Fallon felt other pulls. Tufts University accepted him into its rigorous international studies program. “I had every intention of getting out,” he said.
But a dispute between the military and the university over anti-Vietnam war protests ended Fallon’s plans. Nearly 40 years later, as commander of the Pacific Fleet, he accepted an invitation to Vietnam. Near the end of the flight aboard a Navy C-40, Fallon grew restless, climbed in the cockpit jump seat and watched the Red River spool out 10,000 feet below.
He had flown the exact route during his final mission over North Vietnam.
On the ground, he chatted with Vietnamese military and civilian officials, including a former pilot who chased and shot U.S. Navy fighters in the 1960s.
“We had a great conversation,” Fallon said and chuckled. “They also wanted to have a different world. You know, the past is the past, so let’s get on with it.”
By that point, Fallon had served around the world in various posts. He commanded a carrier air wing during the Persian Gulf War. He led a carrier group and then commanded the 2nd Fleet from Norfolk Naval Station.
He and his wife, Mary, made a home in Hampton Roads with their son and three daughters.
They belonged to Star of the Sea Catholic Church in Virginia Beach, while the children attended parochial and public schools.
Adm. Vern Clark, then the chief of naval operations, brought him to Washington to serve as his vice chief. Clark valued Fallon’s ability to cut through difficult problems while maintaining personal relations in tight, Washington, D.C., circles.
“He was tough,” Clarke said. “Always challenging people intellectually.”
Adm. Gary Roughead, current chief of naval operations, served under Fallon at the Pacific Command. “A gentleman of the highest order,” he said, yet “he didn’t like a lot of fluff and BS.”
Fallon served as the country’s emissary in February 2001 to apologize to Japanese families who lost relatives when the Navy submarine Greeneville accidentally sunk a fishing ship.
The connections and vast experience pulling the levers of diplomacy and war made him uniquely qualified to lead Central Command.

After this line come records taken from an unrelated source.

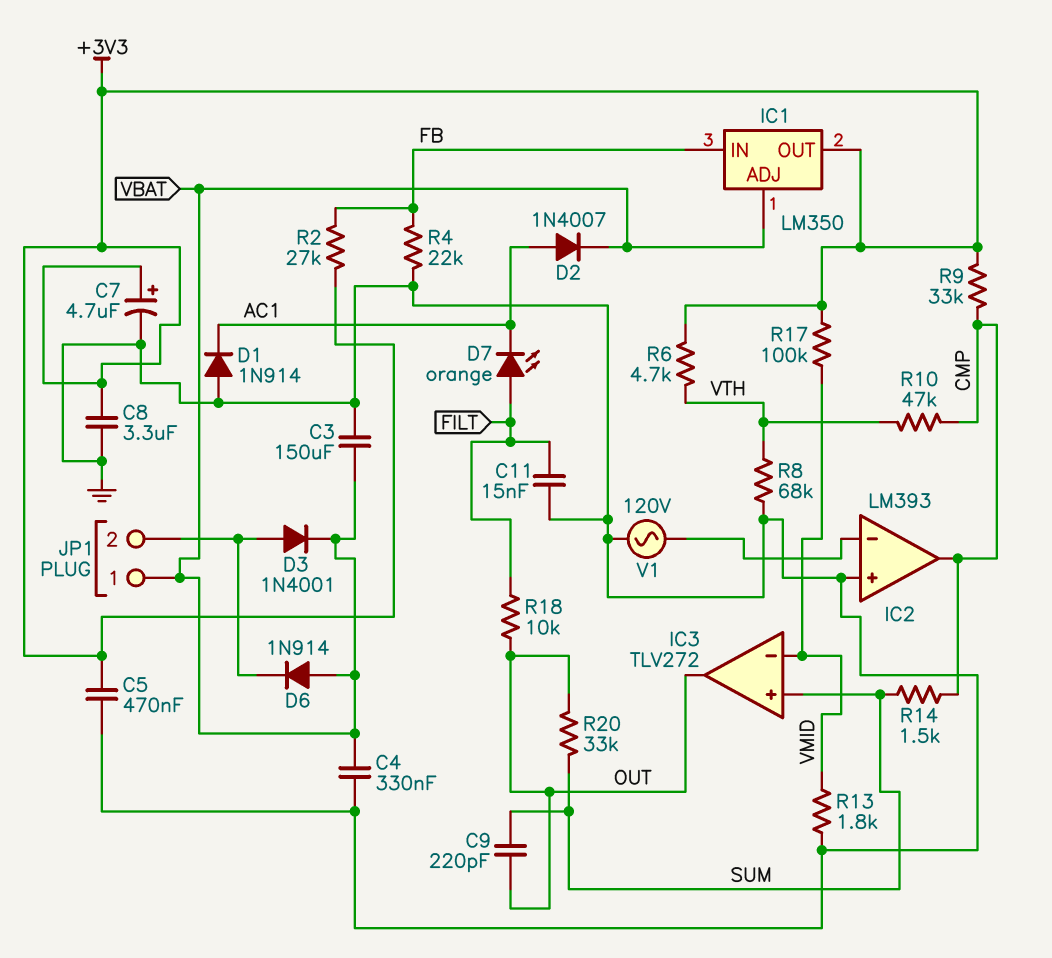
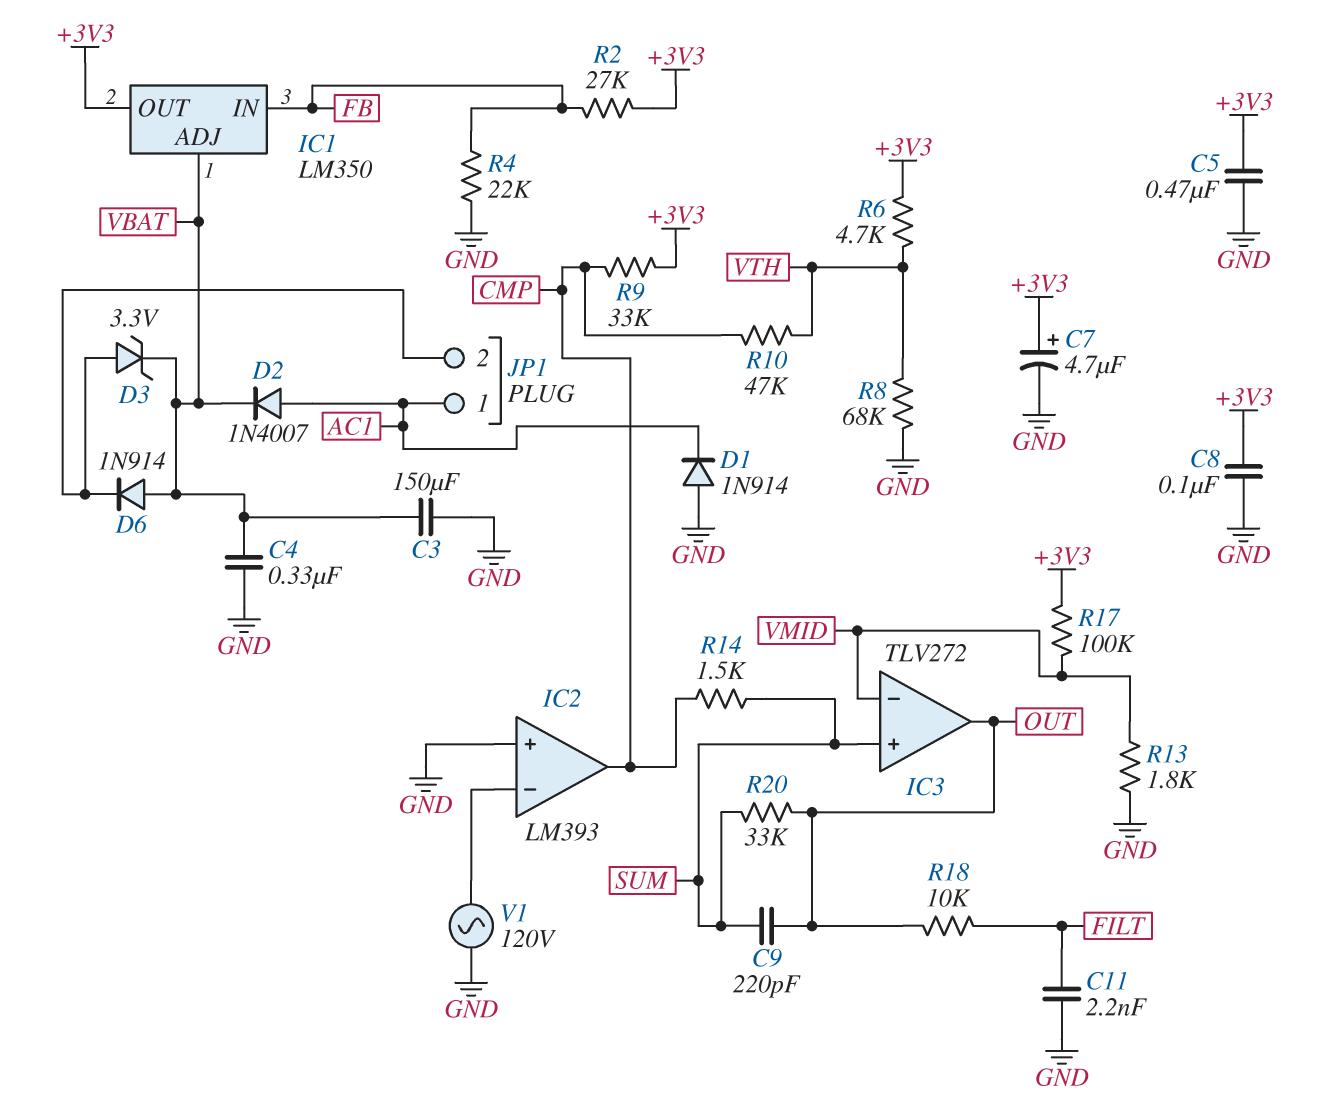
C8: 3.3uF (+3V3, GND) -> 100nF (+3V3, GND)
C11: 15nF (FILT, GND) -> 2.2nF (FILT, GND)
D3: diode 1N4001 (A JP1/2, K VBAT) -> zener 3.3V (A JP1/2, K VBAT)
D7: LED orange (A FILT, K AC1) -> none
JP1 pin 1: VBAT -> AC1

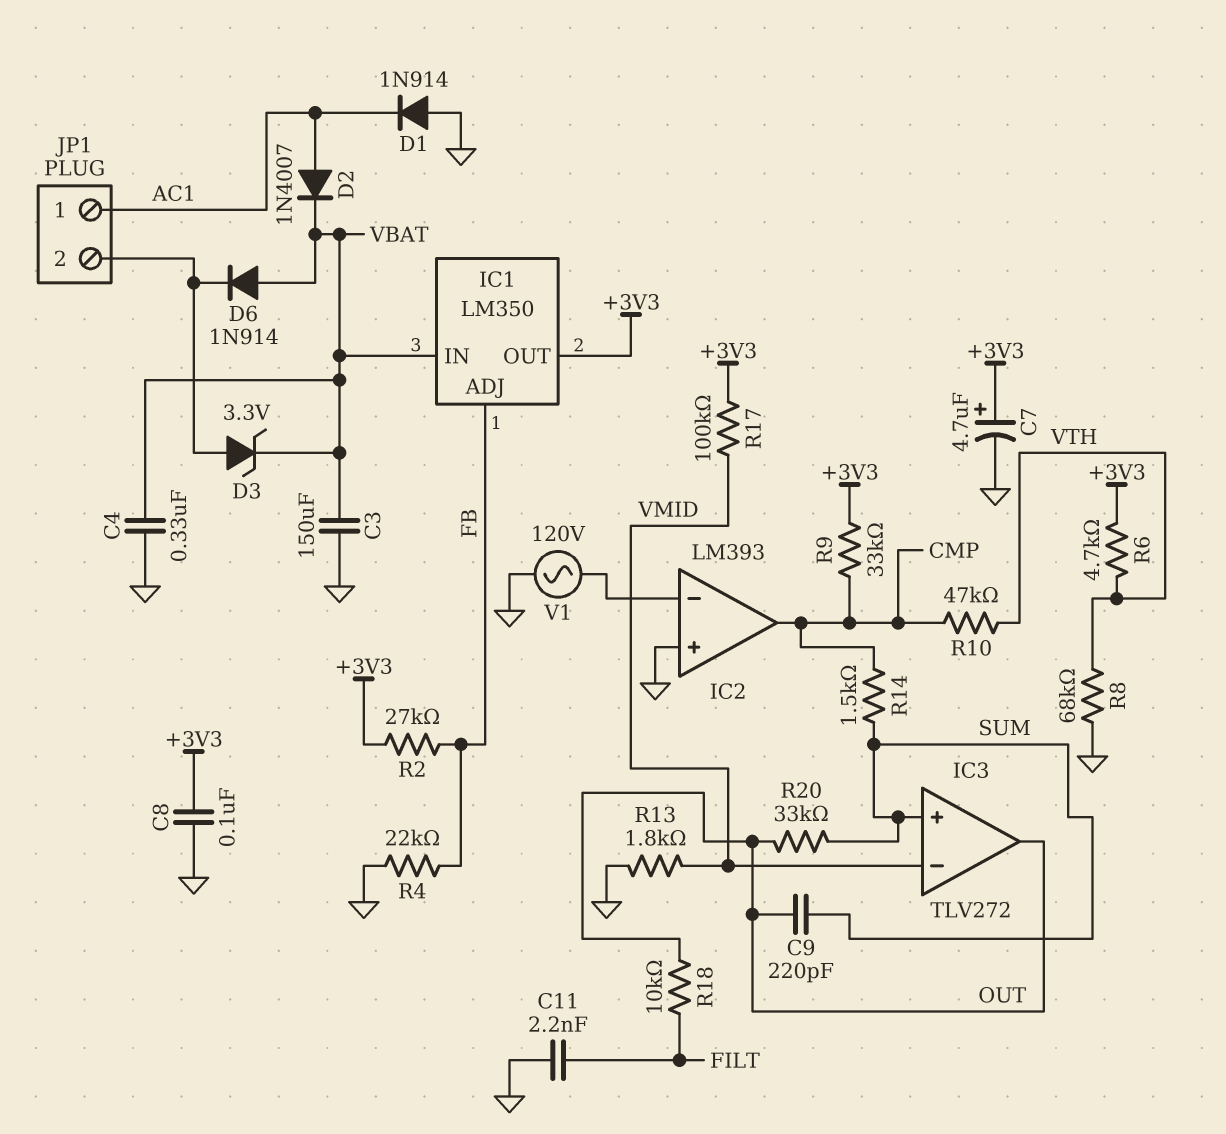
C5: 470nF (+3V3, GND) -> none
IC1 pin ADJ: VBAT -> FB
IC1 pin IN: FB -> VBAT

The responsibilities include not just Iraq and Afghanistan but the complete range of challenges in the Middle East – Pakistan, Saudi Arabia, the Persian Gulf states, and former Soviet Republics.
Fallon could have simply retired instead, with pay and benefits.
Jack Sheehan, a retired Marine Corps general and NATO commander, was offered the position of war czar by the White House a year ago. Sheehan said he seriously considered taking the position to give Fallon an ally in Washington.
He ultimately turned it down. “I called him up one day and said 'Fox, this is not going to work. As long as we have these crazy neocons there, we’ll never get anywhere.’”
Fallon focused on the larger questions about the war’s impact on relations in the Middle East. He averaged five days a week away from the Tampa, Fla., headquarters of Central Command.
“We’ve got to rebuild relationships,” Fallon said. “You can’t solve Iraq without working around the region.”
Sheehan credits Fallon for making strides.
“He did a tremendous amount of work visiting the Gulf states,” Sheehan said. “One of the big things that’s a real criticism of this administration – they don’t talk to anybody.”
The Fallons have not decided the course of their retirement. The family has a home in Montana, where the perpetually engaged Fallon can relax with fly fishing.
He recently learned to surf. “At 60!” his daughter, Susan, revealed with a laugh.
The man whose career at times traveled faster than the speed of sound spent 10 days on the road from Florida to northern Virginia.
It took time, he said, to stop and visit friends.